In the material below, the lines containing the word "moved" are required; copy each of them.

◆ Source material
----------------

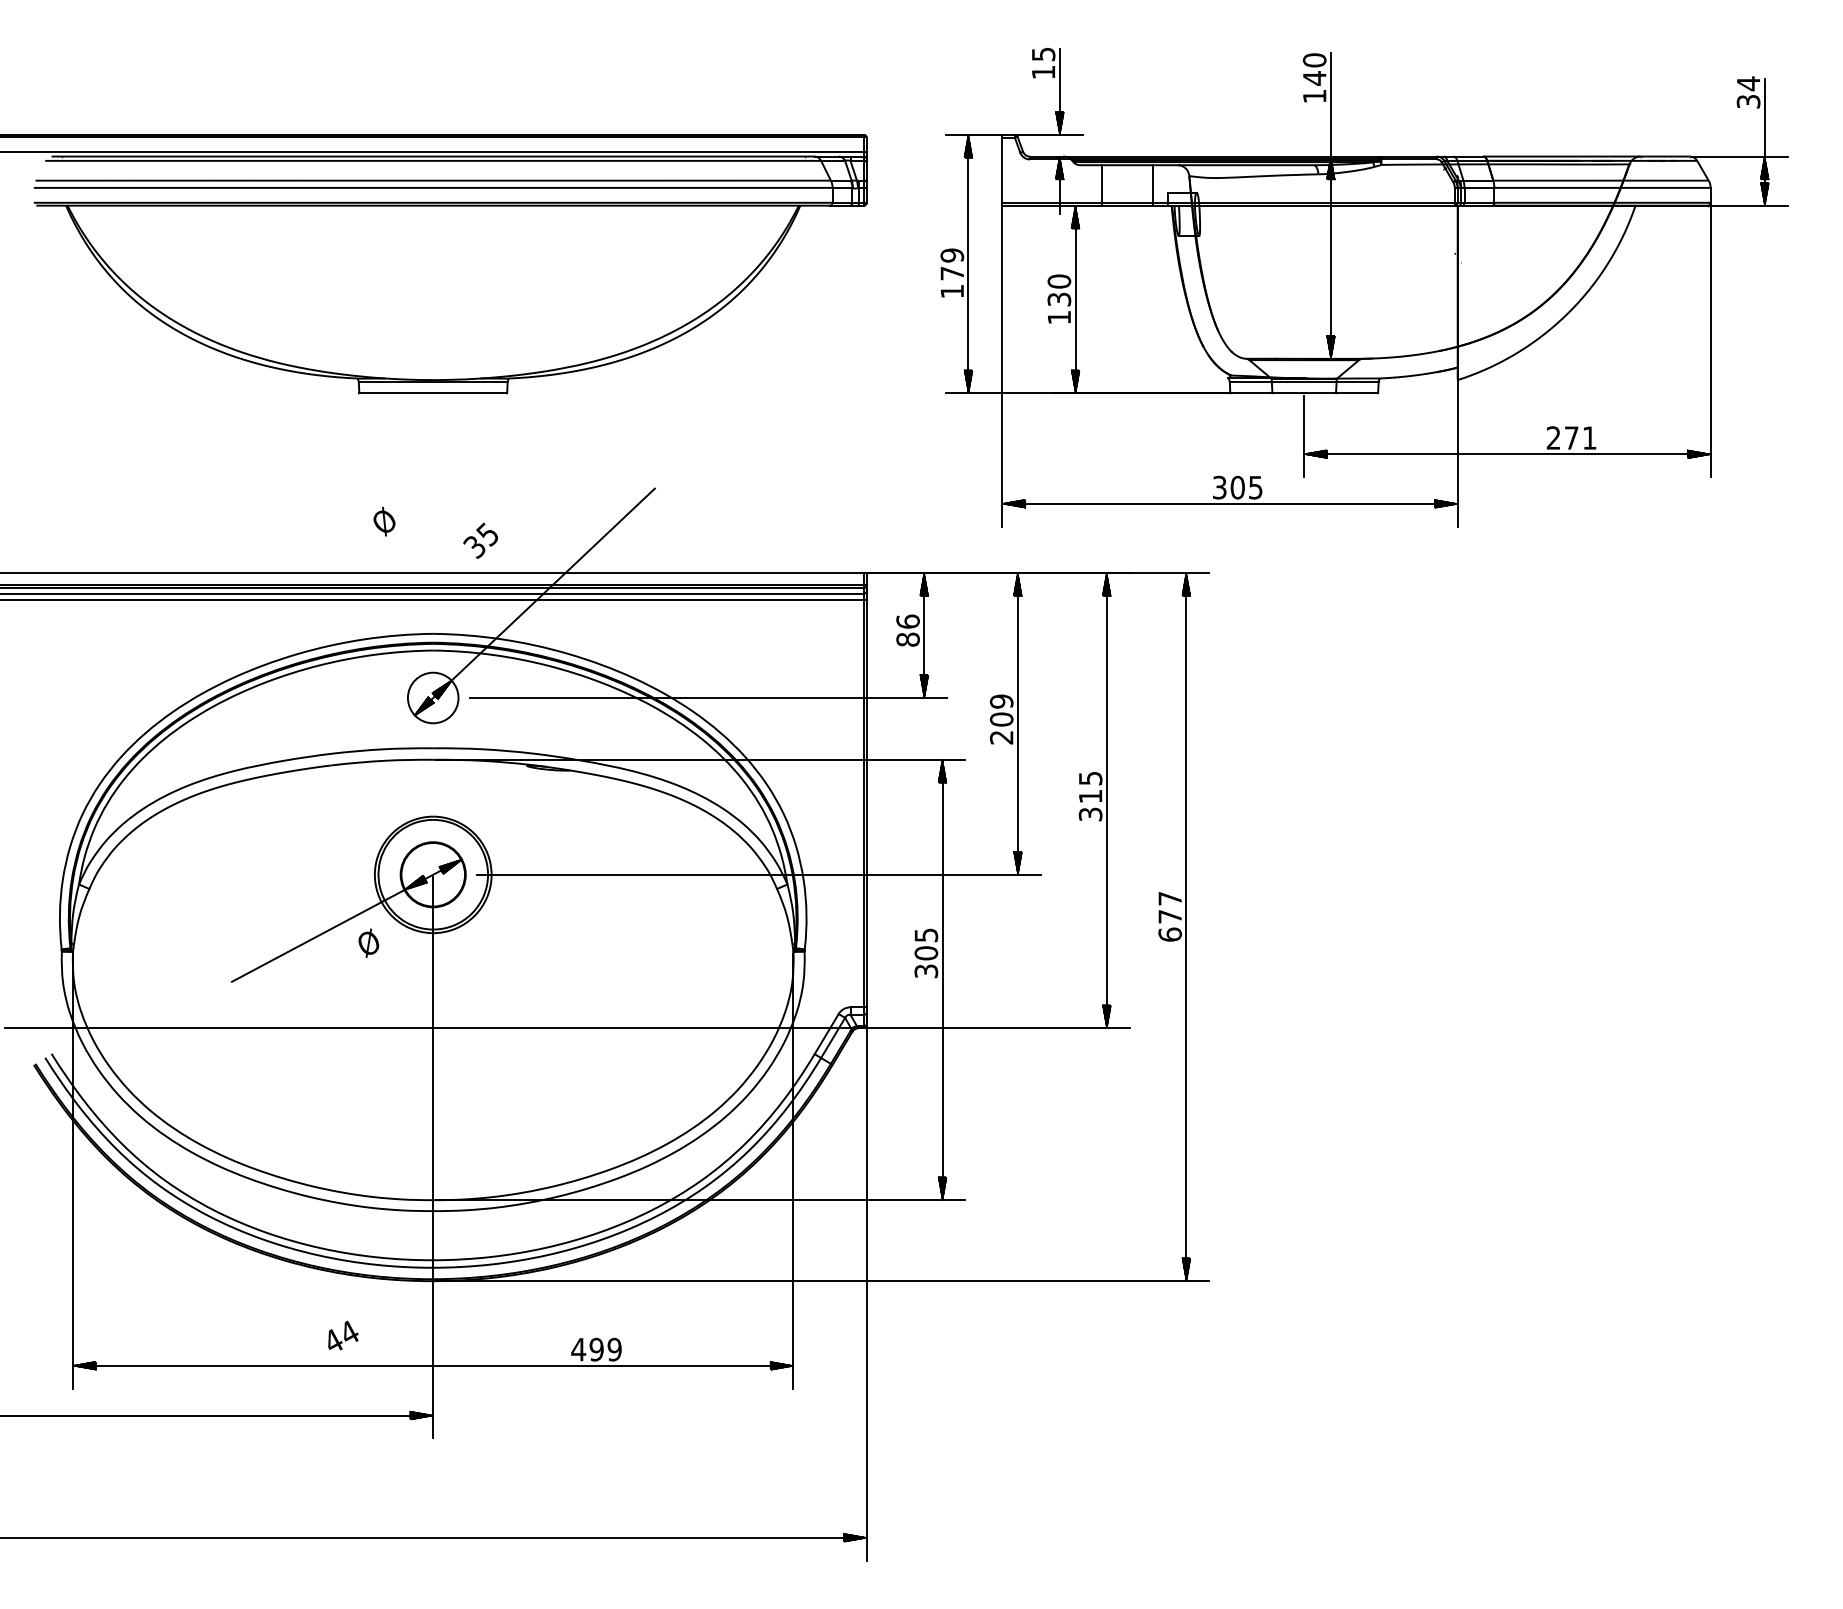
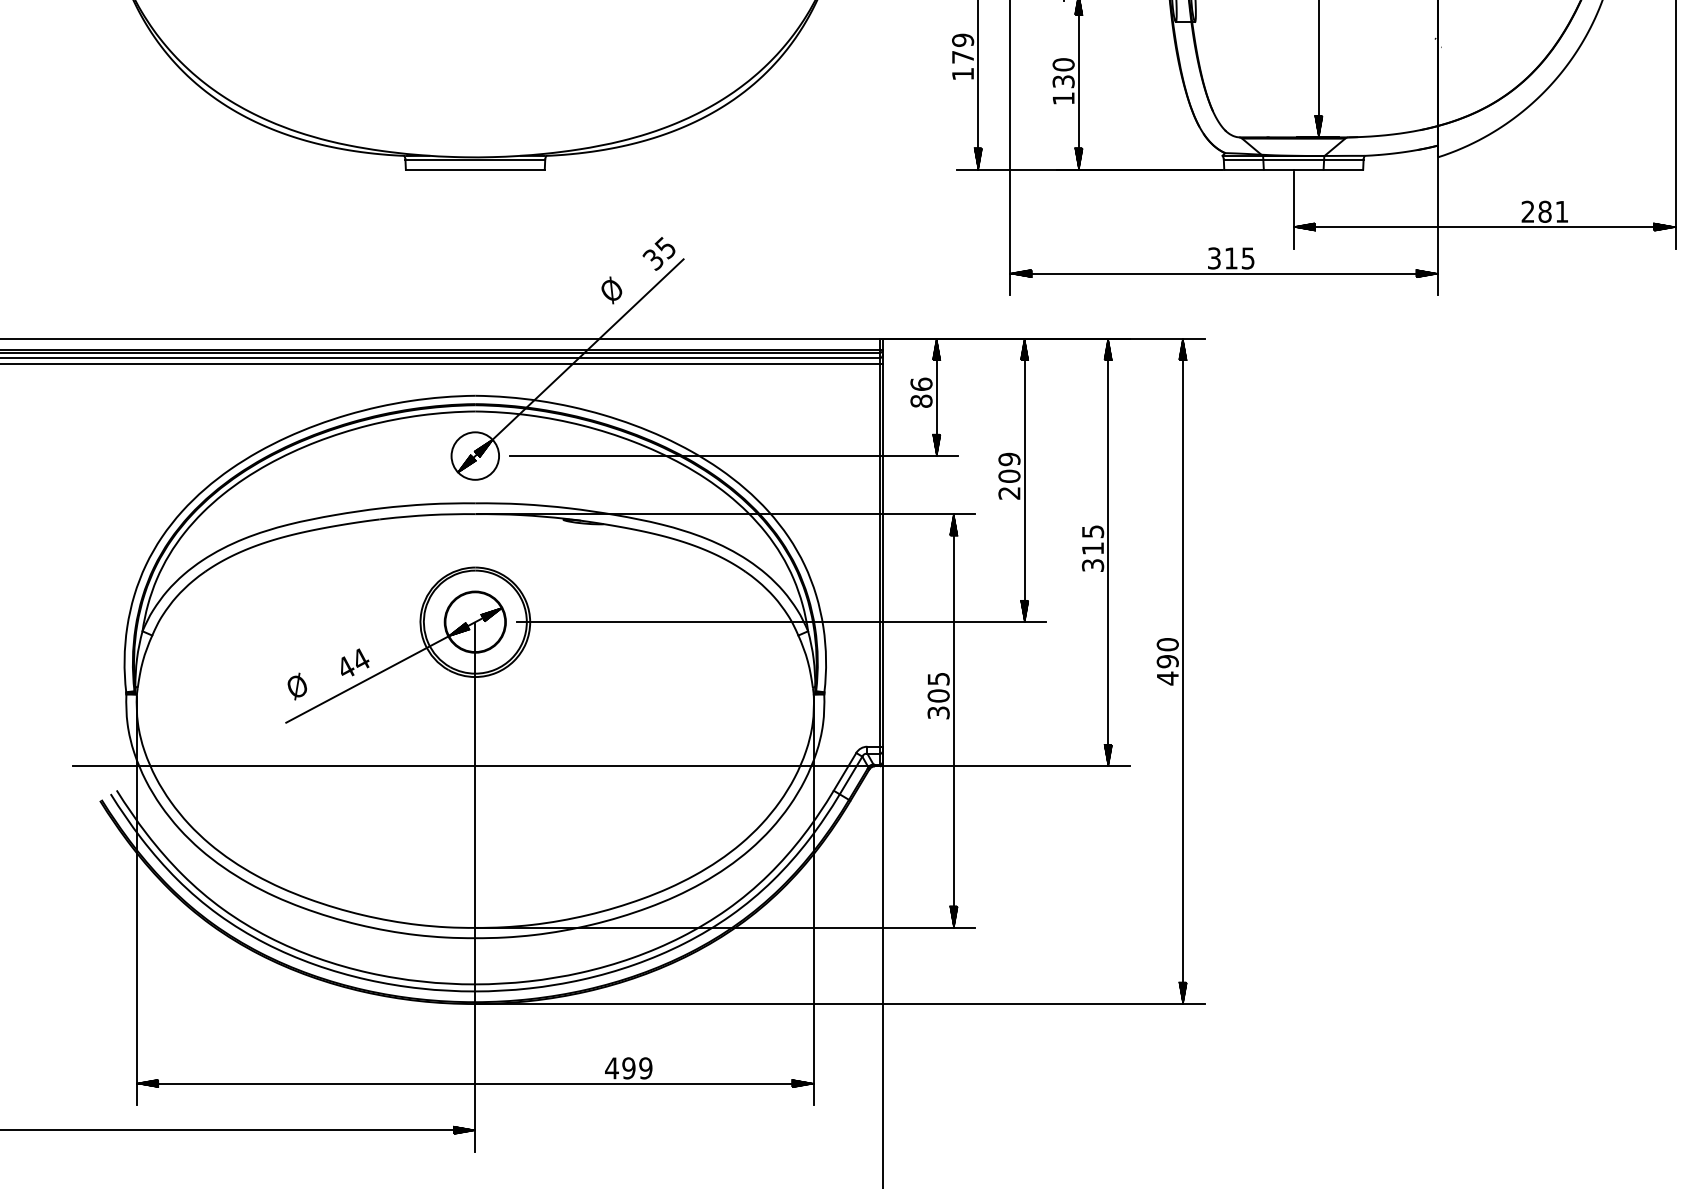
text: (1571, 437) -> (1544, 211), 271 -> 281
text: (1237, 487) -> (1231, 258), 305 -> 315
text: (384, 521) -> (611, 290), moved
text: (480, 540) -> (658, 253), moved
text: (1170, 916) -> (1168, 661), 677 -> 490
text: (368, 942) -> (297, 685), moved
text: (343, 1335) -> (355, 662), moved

----------------

◆ Response to the exercise
text: (384, 521) -> (611, 290), moved
text: (480, 540) -> (658, 253), moved
text: (368, 942) -> (297, 685), moved
text: (343, 1335) -> (355, 662), moved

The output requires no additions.